The event contains information about the submission context and the error in event.detail. This conforms to the SubmissionError (details below). In particular, you will need to call event.detail.context.unblock() if you want to unblock the form after an error.

Sample:

<qnc-js-form-watcher 
  id="watcher" 
  data-duplicate-submission-mode="inert" 
  data-timeout-ms="5000"
>
  <form method="POST" action="/save">…</form>
</qnc-js-form-watcher>

<script type="module">
  document.querySelector('#watcher').addEventListener(
    'jsformwatcher:submissionerror', 
    event => {
      event.preventDefault();           // suppress the default alert
      event.detail.context.unblock();   // allow resubmission
      showToast('Something went wrong — please try again.');
    }
  );
</script>

Programmatic Usage — JsFormWatcher class

For full control, instantiate JsFormWatcher directly. See js_form_watcher.d.ts for details.

Sample:

import { JsFormWatcher } from '@qnc/js_form_watcher';

const watcher = new JsFormWatcher({
    container: document.getElementById('my-container'),
    duplicateSubmissionMode: 'inert',
    timeoutMs: 10_000,
    onError: (error) => {
        console.error('Form submission error', error.type);
        error.context.unblock();
    },
});

Duplicate submission modes

Controls what happens with the form after the first submit event.

"inert" (default)

Whenever a submit event is handled we add the inert attribute on the container, making all descendant elements completely non-interactive (not clickable, not editable). Further submit events (if the user can even manage to trigger one) are ignored until the response function or error handler calls unblock().

Browsers prevent user-interaction with inert elements, but they don't style them differently in any way. We recommend something like this in your site stylesheet:

qnc-js-form-watcher[inert] { opacity: 0.4; }

"block"

Like "inert", further submissions are silently ignored. However, instead of the inert attribute, a data-blocked attribute is set on the container. Descendants remain interactive (focusable, editable) while a submission is in-flight.

Use this option when you want the user to be able to interact with (but not submit) the form while a submission is pending.

You should make it clear to the user that they cannot submit the form while a submission is pending. Eg:

qnc-js-form-watcher[data-blocked] .submit-button { opacity: 0.4; }

"replace"

Submissions are never blocked.

Whenever a new submission arrives, the previous in-flight request is aborted and replaced by the new one. Only the response from the most recent submission is executed.
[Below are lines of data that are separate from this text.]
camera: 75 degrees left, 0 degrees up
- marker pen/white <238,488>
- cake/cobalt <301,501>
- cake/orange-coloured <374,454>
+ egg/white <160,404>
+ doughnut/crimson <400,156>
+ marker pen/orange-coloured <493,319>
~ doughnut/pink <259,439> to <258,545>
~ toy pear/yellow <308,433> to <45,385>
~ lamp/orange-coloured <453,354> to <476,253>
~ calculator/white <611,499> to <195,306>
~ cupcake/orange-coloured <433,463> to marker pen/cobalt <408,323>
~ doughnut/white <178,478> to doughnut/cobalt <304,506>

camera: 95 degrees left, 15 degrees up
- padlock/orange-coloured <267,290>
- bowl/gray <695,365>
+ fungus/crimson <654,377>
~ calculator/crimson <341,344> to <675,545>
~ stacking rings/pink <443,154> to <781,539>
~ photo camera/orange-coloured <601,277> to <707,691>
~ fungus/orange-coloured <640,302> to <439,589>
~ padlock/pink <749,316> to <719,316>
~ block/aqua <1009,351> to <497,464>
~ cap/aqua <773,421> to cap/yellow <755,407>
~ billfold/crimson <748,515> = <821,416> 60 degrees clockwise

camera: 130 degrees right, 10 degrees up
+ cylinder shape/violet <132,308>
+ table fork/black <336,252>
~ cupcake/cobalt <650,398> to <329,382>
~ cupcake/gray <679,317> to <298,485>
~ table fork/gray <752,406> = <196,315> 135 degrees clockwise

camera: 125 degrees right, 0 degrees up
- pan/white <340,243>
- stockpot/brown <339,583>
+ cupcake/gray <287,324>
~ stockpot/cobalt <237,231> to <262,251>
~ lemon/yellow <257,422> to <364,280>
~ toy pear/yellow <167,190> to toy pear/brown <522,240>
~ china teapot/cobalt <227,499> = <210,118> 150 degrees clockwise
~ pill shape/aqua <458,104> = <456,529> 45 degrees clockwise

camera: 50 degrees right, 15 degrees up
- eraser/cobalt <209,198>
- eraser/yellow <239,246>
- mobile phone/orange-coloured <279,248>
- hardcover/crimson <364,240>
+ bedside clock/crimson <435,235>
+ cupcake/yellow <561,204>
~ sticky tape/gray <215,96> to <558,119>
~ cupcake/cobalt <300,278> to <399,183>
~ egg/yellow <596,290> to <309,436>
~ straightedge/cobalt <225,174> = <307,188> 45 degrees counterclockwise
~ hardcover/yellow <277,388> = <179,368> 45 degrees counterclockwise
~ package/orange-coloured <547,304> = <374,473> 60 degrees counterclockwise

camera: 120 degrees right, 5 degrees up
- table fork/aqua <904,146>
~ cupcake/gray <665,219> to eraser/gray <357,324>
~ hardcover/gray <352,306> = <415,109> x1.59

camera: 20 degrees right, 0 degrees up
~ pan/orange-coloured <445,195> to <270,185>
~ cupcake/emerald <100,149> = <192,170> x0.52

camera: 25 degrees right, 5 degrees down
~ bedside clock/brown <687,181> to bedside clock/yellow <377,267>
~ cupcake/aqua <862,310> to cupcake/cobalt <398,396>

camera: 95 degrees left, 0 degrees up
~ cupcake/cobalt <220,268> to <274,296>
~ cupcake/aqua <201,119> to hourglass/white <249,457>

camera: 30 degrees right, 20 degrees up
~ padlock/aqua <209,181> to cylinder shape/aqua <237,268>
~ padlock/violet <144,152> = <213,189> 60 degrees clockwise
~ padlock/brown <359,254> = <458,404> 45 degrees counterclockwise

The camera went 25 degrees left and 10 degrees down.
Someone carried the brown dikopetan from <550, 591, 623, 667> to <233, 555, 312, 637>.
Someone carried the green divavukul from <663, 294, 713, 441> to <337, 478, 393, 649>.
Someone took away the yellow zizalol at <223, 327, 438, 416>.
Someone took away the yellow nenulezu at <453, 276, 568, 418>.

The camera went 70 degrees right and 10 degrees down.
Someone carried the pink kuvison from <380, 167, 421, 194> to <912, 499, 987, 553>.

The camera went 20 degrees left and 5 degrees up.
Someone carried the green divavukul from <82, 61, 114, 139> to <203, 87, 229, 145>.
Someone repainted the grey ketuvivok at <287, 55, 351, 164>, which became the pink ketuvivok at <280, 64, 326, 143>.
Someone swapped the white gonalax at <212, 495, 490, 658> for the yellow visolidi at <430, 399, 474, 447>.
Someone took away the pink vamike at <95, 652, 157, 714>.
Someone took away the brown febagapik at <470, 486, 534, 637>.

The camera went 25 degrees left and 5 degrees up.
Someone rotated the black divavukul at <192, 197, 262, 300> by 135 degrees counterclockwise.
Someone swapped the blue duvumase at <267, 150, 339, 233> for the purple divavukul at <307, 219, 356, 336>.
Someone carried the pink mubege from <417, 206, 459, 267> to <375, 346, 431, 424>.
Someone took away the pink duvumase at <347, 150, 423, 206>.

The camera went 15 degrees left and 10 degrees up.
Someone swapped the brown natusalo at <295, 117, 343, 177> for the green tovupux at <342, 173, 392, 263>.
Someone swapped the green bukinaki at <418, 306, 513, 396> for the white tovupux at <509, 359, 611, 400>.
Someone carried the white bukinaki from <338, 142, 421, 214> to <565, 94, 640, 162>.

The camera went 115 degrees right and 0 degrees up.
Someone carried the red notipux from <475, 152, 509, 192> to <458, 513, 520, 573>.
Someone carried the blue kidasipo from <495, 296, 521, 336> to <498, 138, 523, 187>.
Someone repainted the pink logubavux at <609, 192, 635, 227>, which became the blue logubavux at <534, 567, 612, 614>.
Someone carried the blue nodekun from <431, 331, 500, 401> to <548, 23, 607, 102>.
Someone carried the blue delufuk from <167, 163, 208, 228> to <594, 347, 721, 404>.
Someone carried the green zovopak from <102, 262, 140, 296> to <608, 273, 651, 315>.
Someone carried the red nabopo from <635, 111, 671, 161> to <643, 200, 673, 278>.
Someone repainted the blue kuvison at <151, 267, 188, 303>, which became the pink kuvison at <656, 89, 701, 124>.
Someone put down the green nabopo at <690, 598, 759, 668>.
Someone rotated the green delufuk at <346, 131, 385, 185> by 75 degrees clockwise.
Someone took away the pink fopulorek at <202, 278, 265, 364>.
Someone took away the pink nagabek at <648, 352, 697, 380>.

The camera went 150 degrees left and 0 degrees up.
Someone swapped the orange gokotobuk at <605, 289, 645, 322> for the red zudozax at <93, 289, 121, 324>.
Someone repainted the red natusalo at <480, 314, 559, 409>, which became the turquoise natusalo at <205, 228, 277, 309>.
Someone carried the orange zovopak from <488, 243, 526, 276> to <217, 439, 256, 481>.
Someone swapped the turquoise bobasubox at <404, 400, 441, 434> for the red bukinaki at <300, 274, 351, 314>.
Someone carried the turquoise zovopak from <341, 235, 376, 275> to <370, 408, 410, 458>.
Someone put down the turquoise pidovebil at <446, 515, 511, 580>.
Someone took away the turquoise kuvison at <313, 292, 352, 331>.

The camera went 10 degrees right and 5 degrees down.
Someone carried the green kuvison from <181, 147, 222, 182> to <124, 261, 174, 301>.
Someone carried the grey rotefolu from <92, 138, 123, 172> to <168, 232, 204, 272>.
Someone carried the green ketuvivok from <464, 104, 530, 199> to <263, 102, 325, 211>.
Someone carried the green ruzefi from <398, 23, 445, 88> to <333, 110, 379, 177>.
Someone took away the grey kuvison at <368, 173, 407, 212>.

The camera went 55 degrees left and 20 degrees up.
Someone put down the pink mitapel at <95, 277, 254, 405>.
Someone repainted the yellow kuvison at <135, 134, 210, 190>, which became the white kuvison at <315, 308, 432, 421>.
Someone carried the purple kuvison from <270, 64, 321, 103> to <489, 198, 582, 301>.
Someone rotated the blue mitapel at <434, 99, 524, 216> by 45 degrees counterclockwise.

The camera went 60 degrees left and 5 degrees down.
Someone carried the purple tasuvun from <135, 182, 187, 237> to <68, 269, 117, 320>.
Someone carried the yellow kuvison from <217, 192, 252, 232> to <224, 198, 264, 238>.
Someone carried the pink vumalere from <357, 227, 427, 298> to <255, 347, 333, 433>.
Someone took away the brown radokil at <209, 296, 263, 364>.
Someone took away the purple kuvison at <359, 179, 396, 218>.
The unblock callback passed to the response function is a no-op.

SubmissionContext

Passed to both the response function (as jsFormWatcherContext) and to all error callbacks.

type SubmissionContext = {
    /** The form element that was submitted. */
    form: HTMLFormElement;
    /** The element that triggered the submission (same as SubmitEvent.submitter). */
    submitter: HTMLElement | null;
    /** Removes the blocked/inert state and allows further submissions.
        Has no effect when duplicateSubmissionMode is "replace". */
    unblock: () => void;
};

SubmissionError

Passed to onError (and as event.detail for jsformwatcher:submissionerror).

type SubmissionError =
    | { context: SubmissionContext; type: "TIMEOUT" }
    | { context: SubmissionContext; type: "NETWORK_ERROR" }
    | { context: SubmissionContext; type: "INVALID_RESPONSE"; response: Response };

"INVALID_RESPONSE" is used when a response was received but its content-type is not text/javascript, or its body could not be parsed as a JavaScript function.

Request encoding

The fetch request mirrors standard browser form submission. The body of the request is influenced by the form's enctype attribute.

File inputs are only included in the request for multipart/form-data. For GET/HEAD and application/x-www-form-urlencoded, File entries are silently skipped (matching browser behaviour).

Development

npm install
npm start        # starts the dev server + esbuild watch on http://localhost:3052

Manual test pages are served from manual_tests/ and cover all duplicate submission modes, timeout handling, and invalid response handling.